という訳で、我々美亜組と理朝組が午後に初日に受講式を行った広間に集められた。
まあ正直なところ、普通に城砦まで来れる人達を相手に私達では勝負になるとは思えないが、少しは頑張らないと後で美亜さんにどんな罰を言われるか分からない。それに負けなかったら、監督官様がなんでも好きなものをおごってくれると言ってくれましたので少しはやる気もでました。
それに私の投擲だって初日から比べたら少しは上達したような気がします。肩と腕はそれはもうぱんぱんですけどね。今は腕立てが一回か二回で「全部あてられるようになったかな?」という感じです。
男性陣は大分頑張っています。少なくとも持久走は私よりは大分ましになった気がします。でも持久走ですからね、対抗戦の役には立ちません。
「今回はマナを使うのは禁止だ。そこのちび、お前は本当に必殺とか使っていないんだろうね?」
審判役として、私達の横に立った理朝さんが百夜に聞いた。
「おい、赤娘。こいつは何を言っている? 我には分からんぞ?」
「ずるしてないか聞いているんです」
「ずるだと!我がこんなものを投げるのにずるするとか言っているのか?」
理朝さん、これ以上は何も言わないでさっさと始めた方がいいです。
「では、はじめ!」
各組から一人ずつ二人で的に投げていく。順番はくじで決められた。一番手は私だ。十本投げてどちらが多く当てるかを競う。私の相手は、海也さんだ。なんだろう。いつもの的じゃなないですね。
横にした棒にたくさん的が、それも大分小さい的がぶら下がっている竿が向こうに二つ置かれる。後ろには壁にあたって跳ね返らないように柔らかい樹皮を張った木の板が敷き詰められた。
『え!』
これ、揺らすんですか? ぶら下がった的がそれを支える人によって前後左右に動かされます。もしかしてこれに当てろって言っています? 今までは止まっていた的でしたよね? 的同士がぶつかったりしてますよ。それに動かし方こちらの方が激しくないですか? ぶつかるどころか絡まってますけど。

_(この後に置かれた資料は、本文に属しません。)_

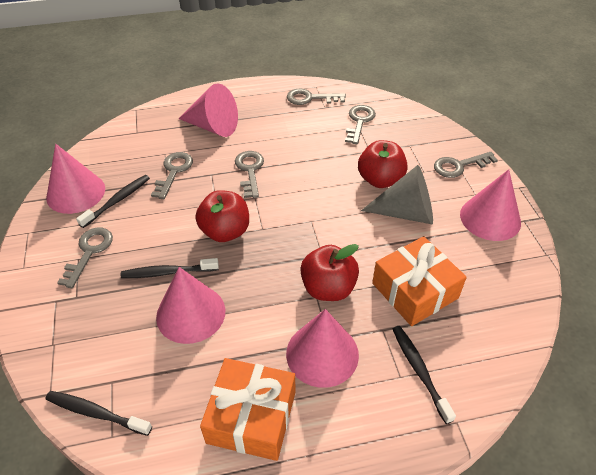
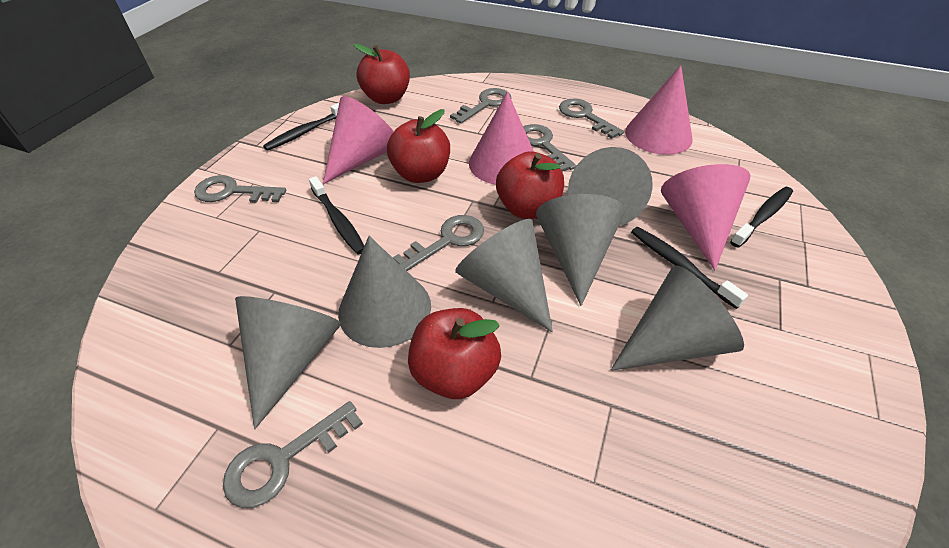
grey cone: 1 -> 6
orange gift: 2 -> 0
pink cone: 5 -> 4
red apple: 3 -> 4

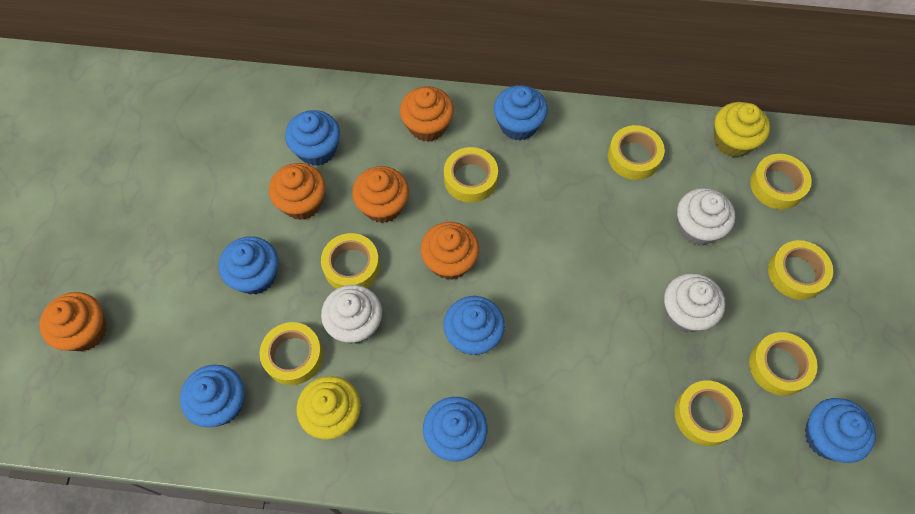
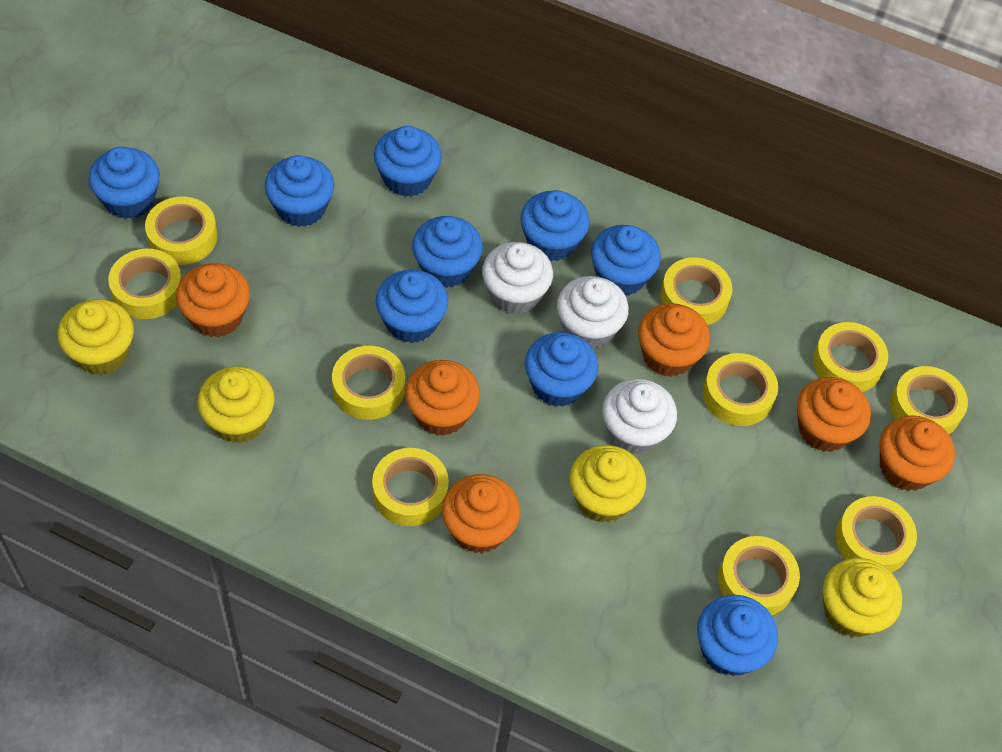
blue cupcake: 7 -> 9
orange cupcake: 5 -> 6
yellow cupcake: 2 -> 4
yellow tape: 8 -> 10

私は壇上でこちらを見ている美亜さんをふり返った。美亜さんと言えば顎で私にさっさっとやれと合図を送って来ただけだ。いくら何でもこうするぐらいは事前に説明してくれても良くありません?
横の海也さんはと言えば特に表情は変わらない。もしかしてこの人達は普段からこれで練習してたんですか? ずるくないですか?
「風華さんがんばれ!」
後ろから朋治君の声援が飛びます。そうですね。ここは一番手として頑張らねばなりません。動こうが止まってようが的は的です。それに旧街道では私だって少しは狩をしたんです。相手は野兎と野鼠ですけどね。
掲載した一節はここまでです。